When I was in college (1996-2001), the primary cultural issue that Christians were mobilizing against was relativism. We were being called to stand for “absolute truth” in the face of a creeping postmodernism which taught that everybody’s beliefs are valid, and no one person or religion has a monopoly on truth. What’s true for you may not be true for me, but that doesn’t make your beliefs (or mine) any less true. The danger of this teaching, we were told, was that it compromised the unique place of Jesus Christ (or Scripture) as the source of all truth. Relativism reduced the majesty of Christ, robbing him of his uniqueness by placing him on the same level as other teachers of religious dogma. If Christianity was as true as, say, Buddhism, then it wasn’t really true at all.
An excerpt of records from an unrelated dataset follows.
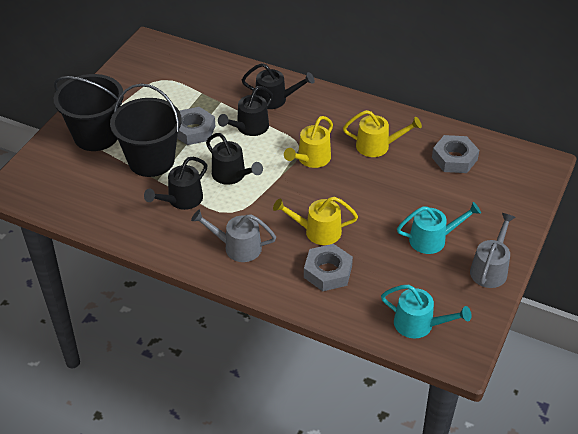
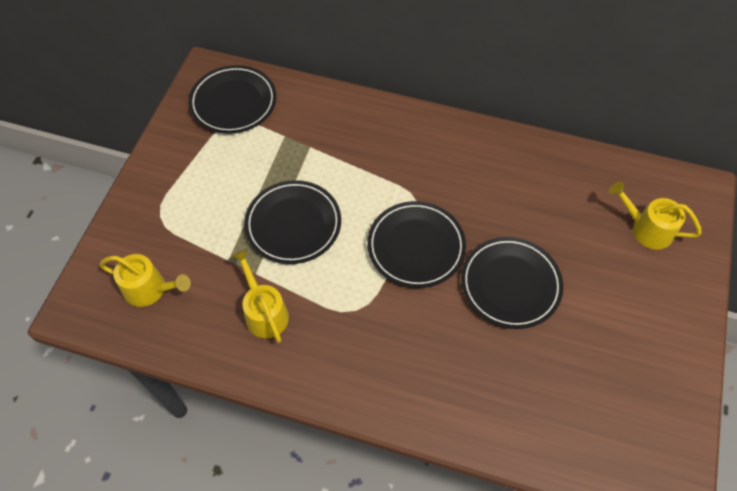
black bucket: 2 -> 0
black plate: 0 -> 4
black watering can: 4 -> 0
grey nut: 3 -> 0
grey watering can: 2 -> 0
turquoise watering can: 2 -> 0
Americans believe in Individual Autonomy like they breathe oxygen.
What I see now is that creeping postmodern relativism was not the great problem we thought it was. In fact, it was merely an aftershock of the great cultural shift that had been taking place for decades. It was the symptom of something much deeper, something more far-reaching than anything we could have possibly imagined at the time. Fighting for absolute truth, noble as it may have been, was a fool’s errand. We had lost our grip on that long before I entered college, and it was certainly never going to come back, at least not in a form by which we Christians might have recognized it.